Q:Do your religious beliefs exalt or stigmatize sex (or both)? Is religion a useful tool for helping young people navigate the treacherous world of sex, love and relationships? Does religion present an alternative view of sex and sexual relationships to the culture at large? Should it?
The very first commandment in the Torah is to have sex.
Ok, so you might not have heard it said that way, but it is true. “Be fruitful and multiply.” In biblical times, there was only one way to have children. Jewish tradition understood that sexuality, eating, all the functions of the body, are potentially beautiful, elevating, pure.

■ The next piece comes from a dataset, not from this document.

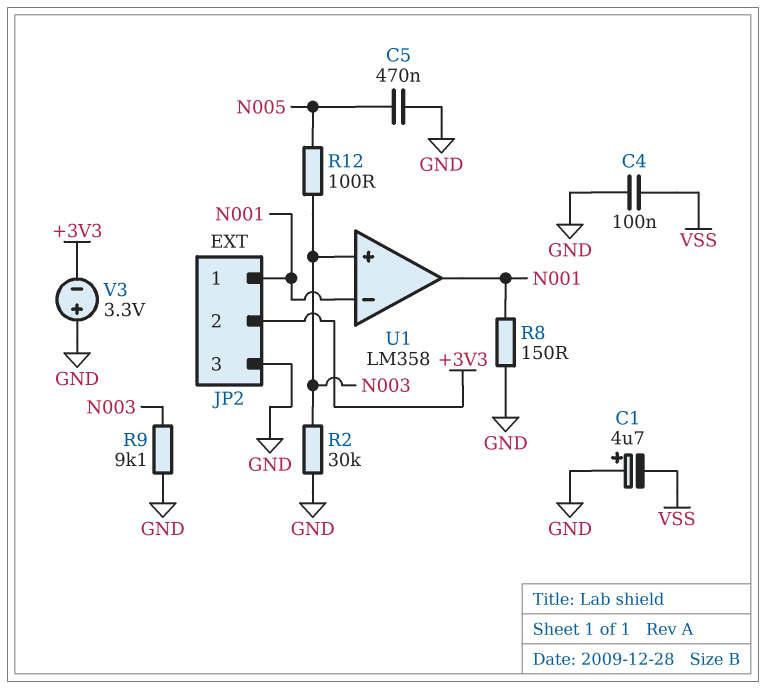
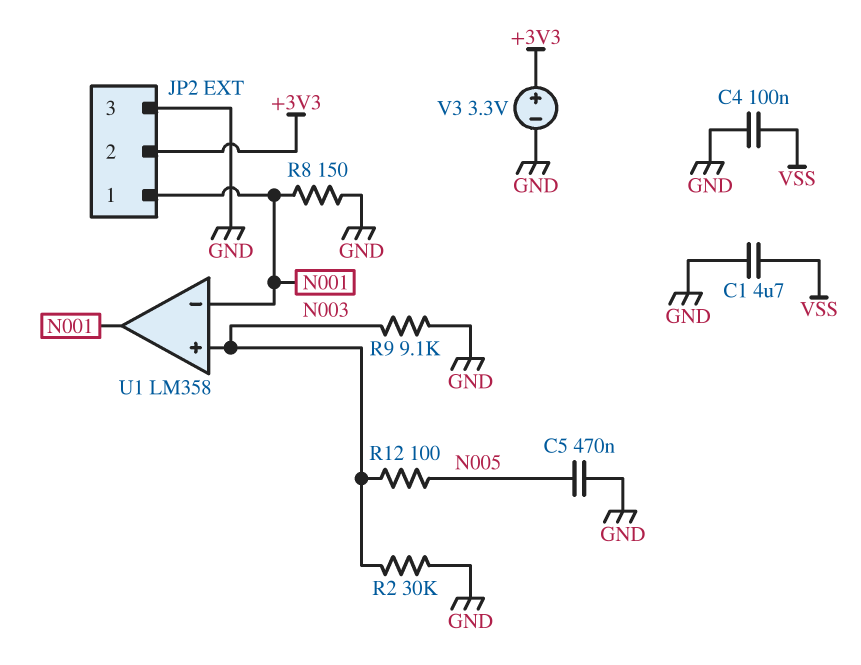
C1: 4.7uF (plus GND, minus VSS) -> 4.7uF (GND, VSS)
V3: 3.3V (plus GND, minus +3V3) -> 3.3V (plus +3V3, minus GND)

The body is extraordinarily powerful. Try an experiment: imagine what it is like to have another touch your hand. Then, have someone touch your hand. The actual sensation far surpasses even the most urgent imaginings. We have – indeed we are – bodies. Yet.
Bodies can also be degraded, exploited, trivialized, and unmoored from sanctity. As masters of self-deception, we can imagine that we are using our body to express love when we are using it to exercise power. Judaism is not anti-body. It rather enjoins us to understand the body. Judaism teaches us to shepherd our urges; to express them in ways that are kind to others, and enhancing to our own spirit.
Sexuality is a powerful way of recognizing the image of God in another. For it is a kind of human devekut – clinging, the same word the mystics use for clinging to God. It is the word used in the bible to describe the relationship between a man and woman – v’davak b’ishto – a man will cling to his wife. This is what sex ought to be; it is not something that can be realized by a high school student. Religion at its best restores the power of sexuality to public consciousness. Sexuality without restrains, without taboos, is not a free sexuality, but one enslaved to sensation; and sensation alone will never raise us above instinct. We are – we should be – better than that.
Human beings are the only animals who make love face to face. It requires maturity and thoughtfulness to see another human being face to face. Judaism demands that of us. Do we really want a society in which we approve of less? Do we want to teach our children that choosing to have sex is no more spiritually urgent than choosing to have ice cream?
We are bodies. But we are not only bodies. Sex divorced from spirit is ultimately destructive. Loving sex is the highest expression of the human yearning for connection. Devekut, clinging; to God and to one another – that state is the summit of human attainment.